Die große Zahl von 450 Ausstellern ist sicherlich nicht zuletzt darin begründet, dass die Sonne zunehmend in den Mittelpunkt rückt, wenn es um die Frage nachhaltiger Energieversorgung geht. So verzeichneten beispielsweise die Hersteller und Installateure im Bereich Solarwärme einen Umsatzschub von 25 Prozent im vergangenen Jahr: 2005 wurde nach Angaben des Messeveranstalters Solar Promotion GmbH eine Gesamtfläche von 950.000 Quadratmetern mit einer Wärmeleistung von 650 Megawatt installiert.
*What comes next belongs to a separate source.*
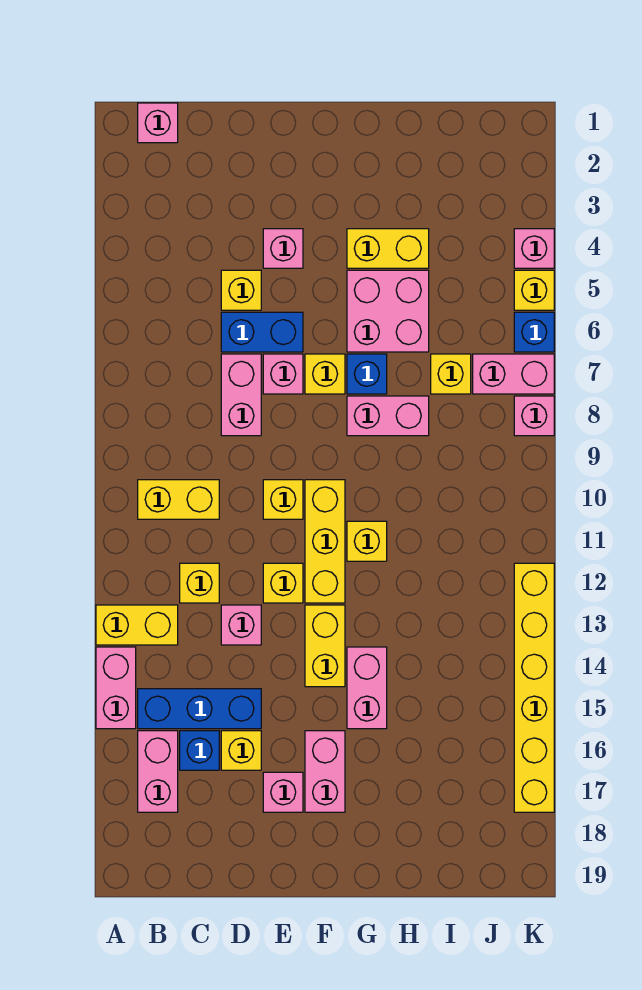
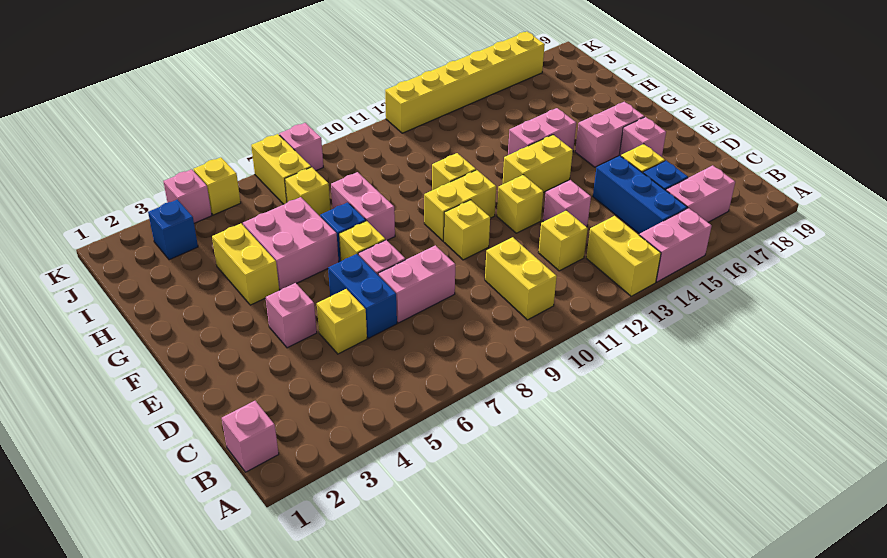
yellow brick F10:F12 level 1 -> yellow brick F10:F11 level 1
pink brick J7:K7 level 1 -> yellow brick J7:K7 level 1
blue brick K6 level 1 -> blue brick J3 level 1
Die Branche sicherte damit nach eigenen Angaben mehr als 12.000 Arbeitsplätze und erzielte einen Umsatz von 750 Millionen Euro.

Im vergangenen Jahr habe sich „ein Trend zu größeren Solarwärmeanlagen“ abgezeichnet“, heißt es bei Solar Promotion. Der Anteil von großen Kollektorflächen zwischen 10 und 45 Quadratmetern, deren Anlagen sowohl der Warmwasserbereitung dienten als auch die Heizung unterstützen, habe bei den neu installierten Systemen von 25 auf 45 Prozent zugelegt. Hintergrund: Mitte 2005 hatte die Bundesregierung die Förderung für solche kombinierten Anlagen erhöht; zwischenzeitlich wurde sie aber bereits wieder gesenkt. Hinzu kommen indes zinsverbilligte Darlehen sowie Förderungen aus den Töpfen und Programmen der bundeseigenen KfW-Förderbank. In diesem Jahr erwartet die Branche ein Wachstum um weitere 30 Prozent und am Jahresende erstmals eine installierte Kollektorfläche von einer Million Quadratmetern.

PV-Prognose: Wachstum

Auch für die Photovoltaik (PV) werden gute Zahlen prognostiziert. Zurzeit hängt der Boom der in den vergangenen Jahren verzeichneten zunehmenden Installation von Solarstromanlagen allerdings im Nadelöhr „Solarsilizium“. Der Rohstoff Quarzsand ist zwar weltweit in Massen vorhanden. Allein es fehlt an hinreichender Kapazität in den Fabriken, um daraus Solarsilizium für Solarzellen herzustellen und damit die Produktion ähnlich rasant zu erhöhen, wie es die Nachfrage erfordert. Hier hatten die Siliziumhersteller in den letzten Jahren die Entwicklung trotz brancheninterner Prognosen und Mahnungen schlicht verschlafen – oder völlig falsch eingeschätzt, was aufs Gleiche hinausläuft: Es könnten einige tausend Anlagen mehr gebaut werden, als der Nachschub derzeit hergibt.

Solarsilizium ist knapp

Doch die Siliziumhersteller haben mittlerweile verstanden. Dies zeigt sich nicht zuletzt auf den seit drei Jahren jeweils im Frühjahr stattfindenden und vom Aachener Solar Verlag veranstalteten internationalen Solarsilizium-Konferenzen in München, wo sich die führenden Köpfe der weltweit an Silizium Interessierten treffen: Die Kapazitäten werden ausgebaut, so das Versprechen, was ja nicht zuletzt im ureigenen finanziellen Interesse der Fabrikanten ist. Gleichwohl wird es noch eine Weile dauern, bis die rege Nachfrage komplett bedient werden kann; branchenintern rechnet man mit zwei bis drei Jahren, um die kostspieligen Produktionen aufzubauen oder die bestehenden auszuweiten.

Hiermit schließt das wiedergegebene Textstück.